By Fr. Dylan James
I want to speak about an important way to love, a way that, sadly, many people seem to have forgotten about today, namely, the need to love those who have died by praying for them.
Now, I’m not saying that people don’t care about the dead any more. But it does seem that people have lost sense of part of what is INVOLVED in love for them, namely, praying for people who have died. One of the ‘seven spiritual works of mercy’ is to pray for the dead.
So, let me point out the three things that the dead need our prayers for.
First, they need our prayers for MERCY in the JUDGEMENT.
When I die I will stand before the judgement seat of God. It will be decided whether I will be sent to Hell or Heaven.
Part of problem today is that we tend not to really believe in Hell any more, so that we just gloss over the words we heard the Lord Jesus say, as He said many times, of this place where “there will be weeping and grinding of teeth” (Mt 25:30) for all eternity. Likewise, our modern world is so unwilling to face death that we avoid texts like the one we just heard from St Paul referring to our end coming like a “thief in the night”(1 Thess 5:1-16).
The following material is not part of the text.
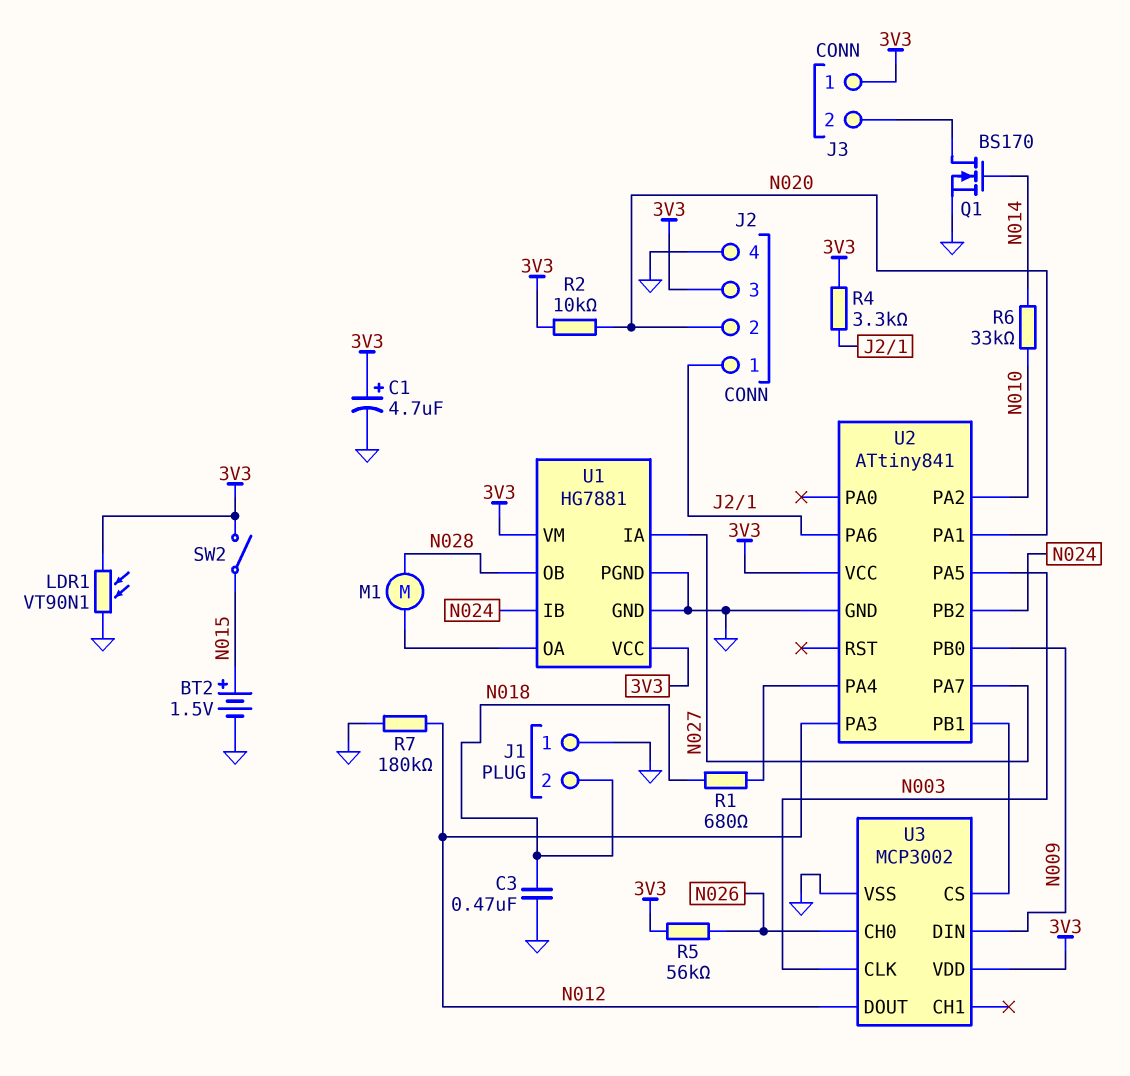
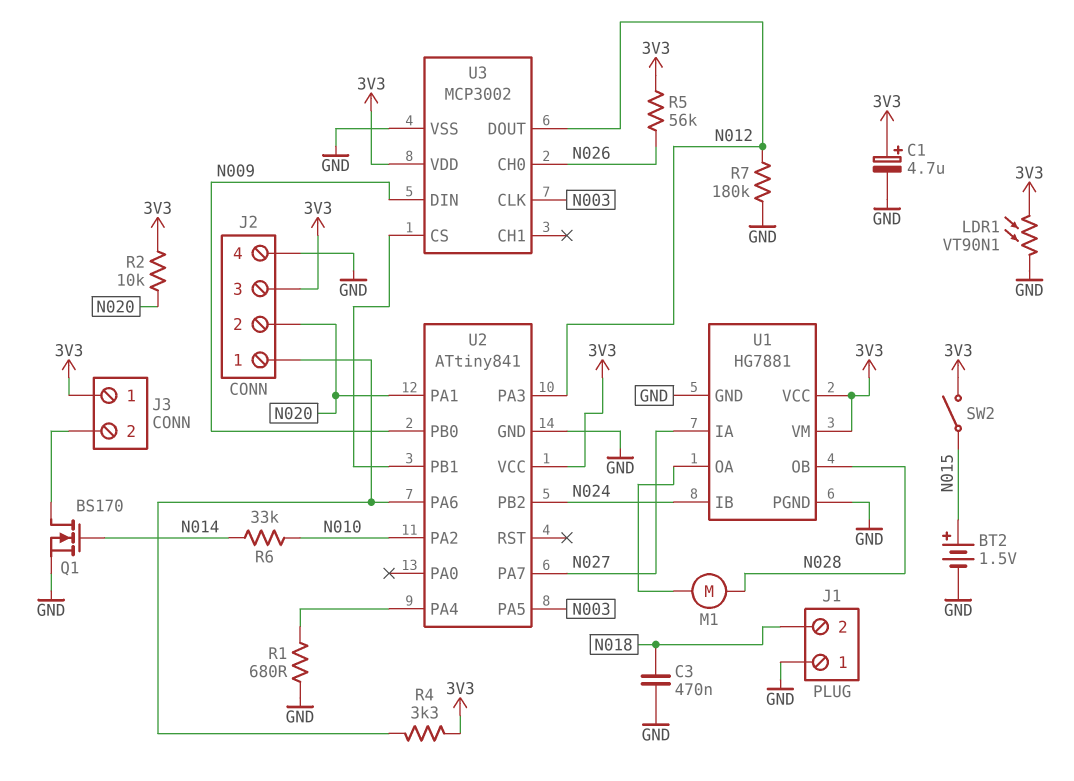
R1: 680 (N018, U2/PA4) -> 680 (GND, U2/PA4)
We tend, instead, to picture a comfortable middle-class Western lifestyle that will continue past death with no awkward realities like ‘judgement’ getting in the way.
But the simple truth is that I will die. And I will be judged.
And it is the prayers of the living that will assist me in receiving mercy in that judgment. This is what the Jews of our Lord’s own time believed (2 Macc 12:42-45). This what the early Christians believed, so we find St Paul praying for a dead man called Onesiphorus that “the Lord will grant him mercy”(2 Tim 1:18).
Second, after the particular judgement, if I am to go to heaven I will still almost certainly need to be PURIFIED of my sins, to be ready for the perfection of Heaven. This purification happens in the place that the Church calls ‘Purgatory’. It involves CHANGING us, and like any change it is difficult and painful. The classical image for this is of FIRE, as St. Peter puts it, being purified in fire as gold is purified in fire (1 Pet 1:7) –the impurities burned away. Thus the new Catechism quotes St Gregory referring to this “purifying fire”(CCC 1031). Many of the saints have seen visions of this, the earliest recorded being to St Perpetua, who was shown a vision of her brother in this place of “gloominess”, “thirst”, and “pain”, and yet she was also shown how her prayers brought comfort to him in that refining fire -like water in a desert.
So, our prayers for the dead bring them COMFORT in their time of purgation.
Thirdly and finally, the souls in Purgatory need our assistance to SPEED them through this process, to SHORTEN their time there. Thus we read in the book of Maccabees that sacrifices were offered in the Temple for the dead “that they might be released from their sins”(2 Macc 12:42-45). Because if I am there I will not get out until the temporal debt has been paid for my sins.
And because our loved ones are now outside the same ‘time reference’ as ourselves we should CONTINUE to pray -thus I still pray for my Grandma who died two decades ago, even though that was long ago and even though she was a lovely woman. I pray for her because I still love her, and I expect all my prayers to be counted on her behalf.
Finally, HOW should we pray? Which prayers should we offer? I think the most important thing is that we should pray REGULARLY, even if it is only Hail Mary’s and Our Fathers.
So, there are three things that the prayers of the living assist the dead in: Mercy in the judgement, comfort in the purging fire, and in a shortening of the time in that fire.
To failure to offer this assistance is to fail to love. But to be faithful in offering this assistance is to show both our love and our belief and hope in the resurrection of the dead.